Notas Expressas

Tivemos um enxugamento do nosso corpo de repórteres, mas estamos, aos poucos, retomando o ritmo de publicação de matérias.
(atualizado em 20 de outubro de 2007)


quarta-feira, 19 de julho de 2006

Coluna - Futebol

O complexo de Jó
por Vitor Matos

Semana passada, usei o espaço sagrado dessa coluna para tratar sobre um mal que assola o brasileiro, a Síndrome da Telenovela. Hoje, continuo na linha psico-social. Apresentarei aos meus leitores o Complexo de Jó, desvio catalogado por um grade amigo meu e exímio observador da sociedade, Dominik Aleksei Ivanovitch, o russo.

Identificar um cidadão que está sendo acossado pelo Complexo de Jó é uma missão das mais fáceis. Sabe aquele indivíduo que considera como trabalho bem feito somente a tarefa realizada a custo de muito esforço, suor e desgaste? Ou então aquele que supervaloriza o sacrifício para se chegar ao produto final em detrimento do produto em si? Ele sofre do Complexo de Jó. O suor é seu sangue, o esforço é sua alma e o sacrifício é seu júbilo. Seriam os Complexados de Jó masoquistas?

No futebol, o Complexo de Jó abunda e transborda dos gramados para a imprensa. Alguns jogadores meramente voluntariosos, raçudos, é verdade, mas sem nenhum talento, gozam de um prestígio exagerado junto ao público, dirigentes, colegas e jornalistas. Os maiores expoentes dessa classe de jogador são o Gattuso, do Milan, o Émerson, brasileiro da Juventus e o Makelele, francês do Chelesea. Eles são jogadores de confiança de seus treinadores, ganham cachoeiras de dinheiro e ainda são considerados, pela crítica, xerifões indispensáveis para o time. Suar a camisa, dar carrinho, morder o tornozelo do adversário... virtudes tão idolatradas quanto o drible e o chute certeiro. É o Complexo de Jó, amigo.
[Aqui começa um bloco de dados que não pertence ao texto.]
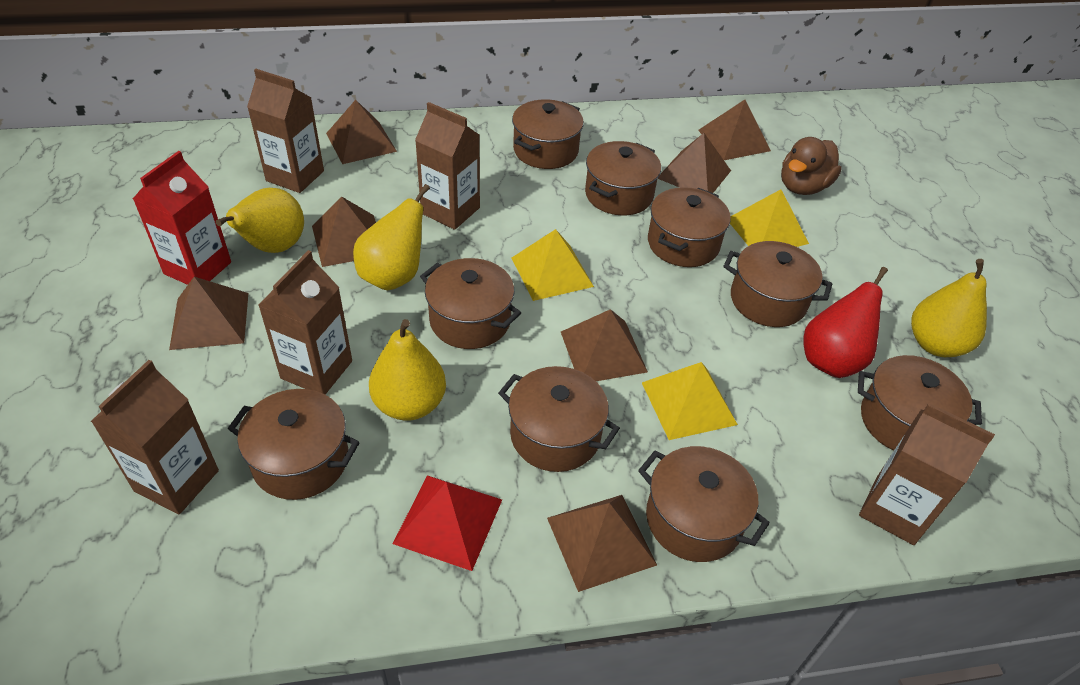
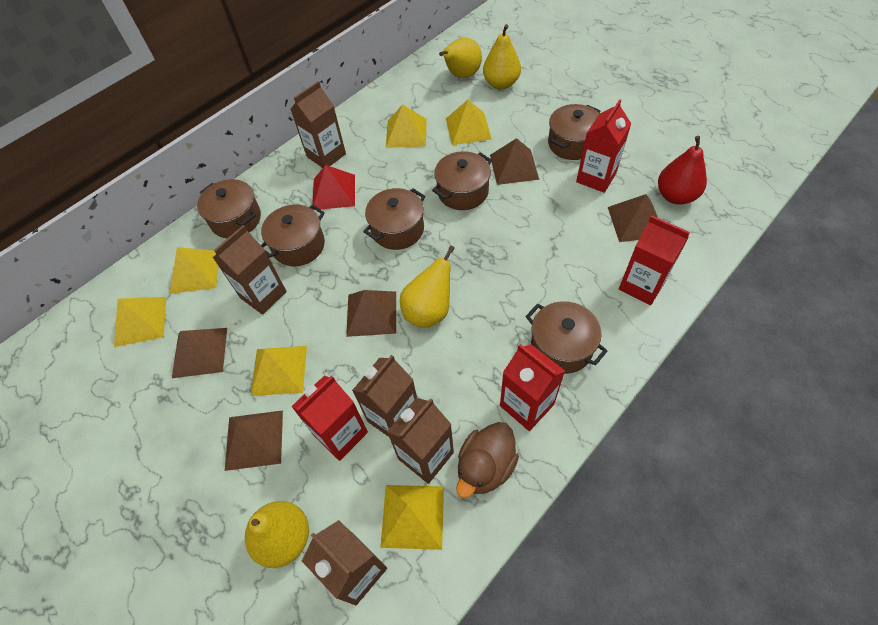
brown pot: 9 -> 6
brown pyramid: 7 -> 5
red carton: 1 -> 4
yellow pyramid: 3 -> 6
Dizer que a Copa do Mundo foi o apogeu dessa tendência é cair no lugar-comum. Uma Copa que teve a Itália como campeã e o Cannavaro como um dos principais destaques só pode ter primado pela força de vontade no lugar da técnica refinada. Com razão, muitos aplaudem a determinação e comprometimento com os quais alguns jogadores encaram treinamentos físicos, as orientações táticas do treinador e a correria em campo. Eu, que nem sou um bad-boy, prefiro a filosofia do Romário, o Baixola. Não treinava, não dava combate, não obedecia o treinador. Mas dava show, que é o bonito do futebol

Nada contra os esforçados, longe de mim. Aliás, talento sem dedicação costuma ser sub-aproveitado. Mas, como diria Anacleto Moscoso, o mal poeta, por mais que teime, rale, lime e sofra, não passará de um mal poeta, e ainda por cima perderá tempo.

Um comentário:

Agostinho Carrara disse...

Anacleto Moscoso é realmente um exímio escritor, apesar de seus temas jocosos, ele se aproxima dos grande poetas parnasianos. Noto uma ligeira semelhança com Olavo. Parabéns Vitor, por lembrar dele.